Despite the lack of snow, Morales warned anglers should not head up expecting to find summer conditions. Most major streams, including Dinkey Creek, Granite Creek and Chiquito Creek, likely will be running too high for fishing.

"Everyone thinks there's no snow up there and there's no run-off, but that's not true," Morales said. "There's still run-off, but it's not going to last because we're sitting on a light snowpack."

The key, Morales said, is to pick a mid-elevation drainage (below 7,000 feet) that is south facing. That way, much of the snow will have already melted. Tailwater fisheries, such as the North Fork of the Kings River below Wishon, also make for good early-season spots.

Low snow and warmer weather also help native and holdover trout, giving them more time to forage and add weight after the winter.

To prepare for the opener, numerous Sierra creeks this week received their first trout of the year -- in addition to the lakes and rivers that get fish year-round.

Approximately 22,000 pounds of Hot Creek strain rainbows were planted over the past 10 days, which San Joaquin Hatchery manager Greg Paape said is "a whole lot more than we normally do."

Waters in Fresno County that received their first trout plants include Big Creek (Huntington), Dinkey Creek, Tamarack Creek and Tenmile Creek. In Madera County, Lower and West Fork of Chiquito Creek, Fish Creek, Lewis Creek, Nelder Creek, Rock Creek and North Fork of Willow Creek. In Tulare County, Stony Creek, Bone Creek, Freeman Creek, and Upper and Lower Peppermint Creek.

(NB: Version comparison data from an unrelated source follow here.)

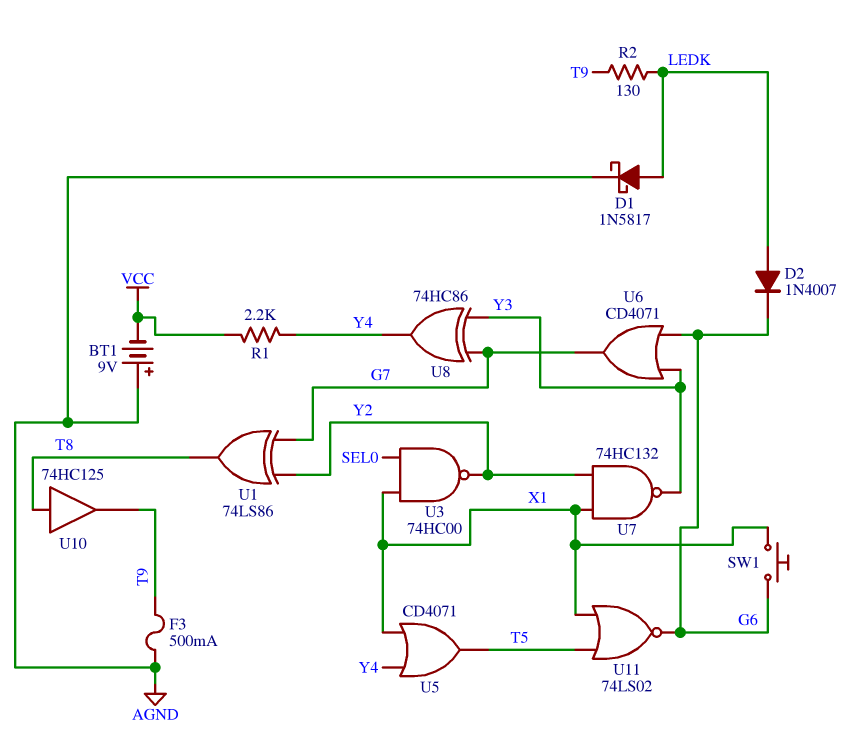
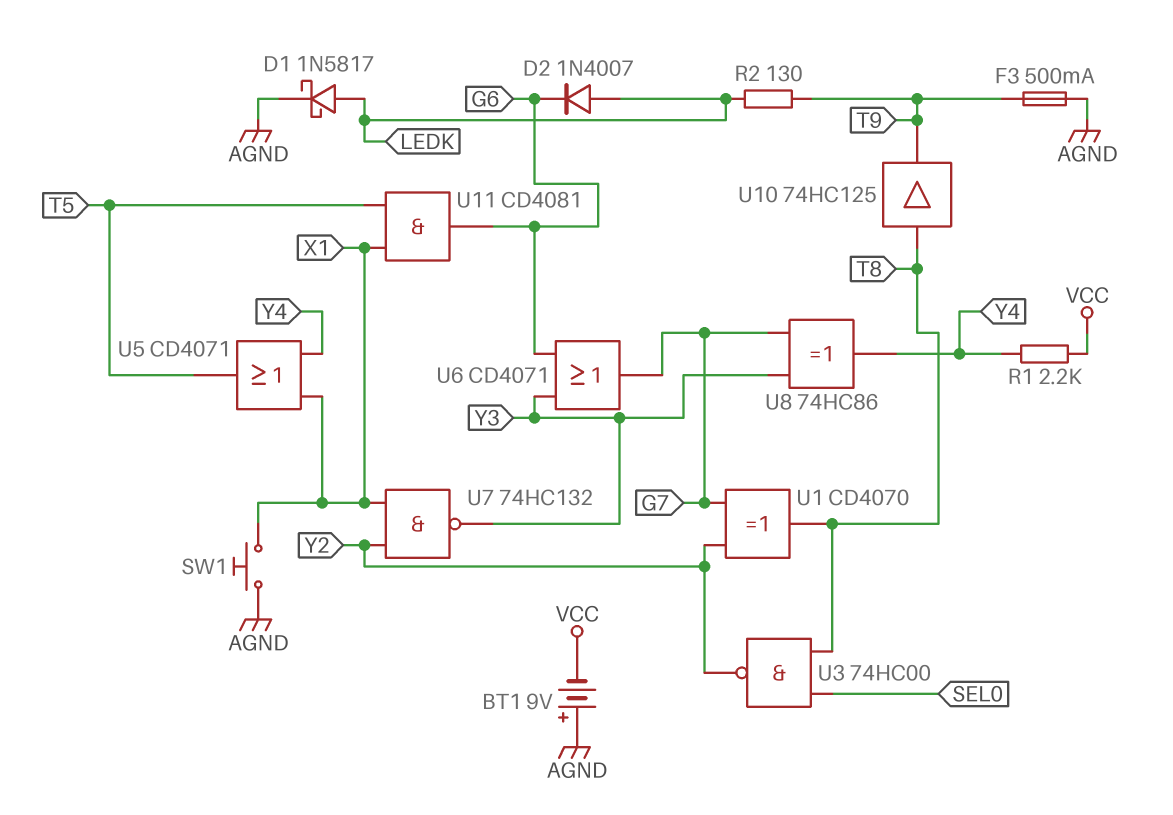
SW1: button (G6, X1) -> button (AGND, X1)
U1: XOR 74LS86 (in G7, in Y2, out T8) -> XOR CD4070 (in G7, in Y2, out T8)
U3: NAND 74HC00 (in SEL0, in X1, out Y2) -> NAND 74HC00 (in SEL0, in T8, out Y2)
U11: NOR 74LS02 (in T5, in X1, out G6) -> AND CD4081 (in T5, in X1, out G6)

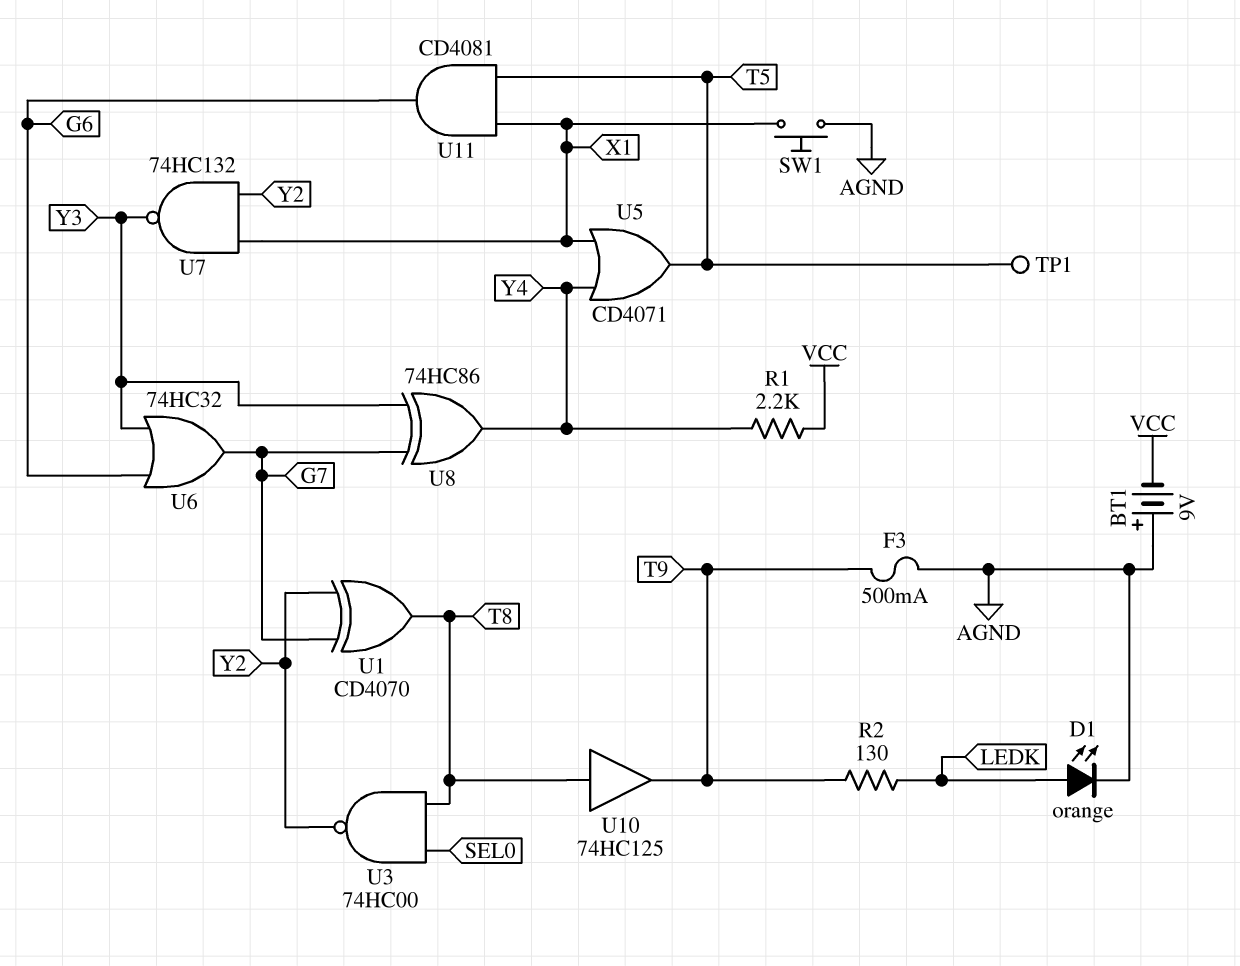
D1: schottky 1N5817 (A LEDK, K AGND) -> LED orange (A LEDK, K AGND)
D2: diode 1N4007 (A LEDK, K G6) -> none
TP1: none -> test point (T5)
U6: OR CD4071 (in G6, in Y3, out G7) -> OR 74HC32 (in G6, in Y3, out G7)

"This is our second-busiest week of the year," Paape said. "The only week we put out more fish is the week leading up to Memorial Day weekend."

Saturday's trout opener is even more eagerly anticipated on the eastern side of the Sierra.

Crowley Lake, located just off Highway 395 in the Owens Valley, typically attracts 10,000 anglers for the opener and an estimated 50,000 fish are caught in the season's first week.

The 12-mile long, 5-mile-wide reservoir, which supplies water and power to Los Angeles, has been ice-free for two months. Other open waters include Convict Lake, Lundy Lake, Twin Lakes (Bridgeport), the Bishop Creek drainage and the entire June Lakes Loop. Rock Creek Lake is 50% open and melting.

All anglers over 16 must have a valid license and the limit is five fish per day, except in designated areas. Legal fishing begins one hour before sunrise.

On opening weekend 2012, wildlife officers contacted 3,355 anglers statewide, gave 73 warnings and issued 91 citations.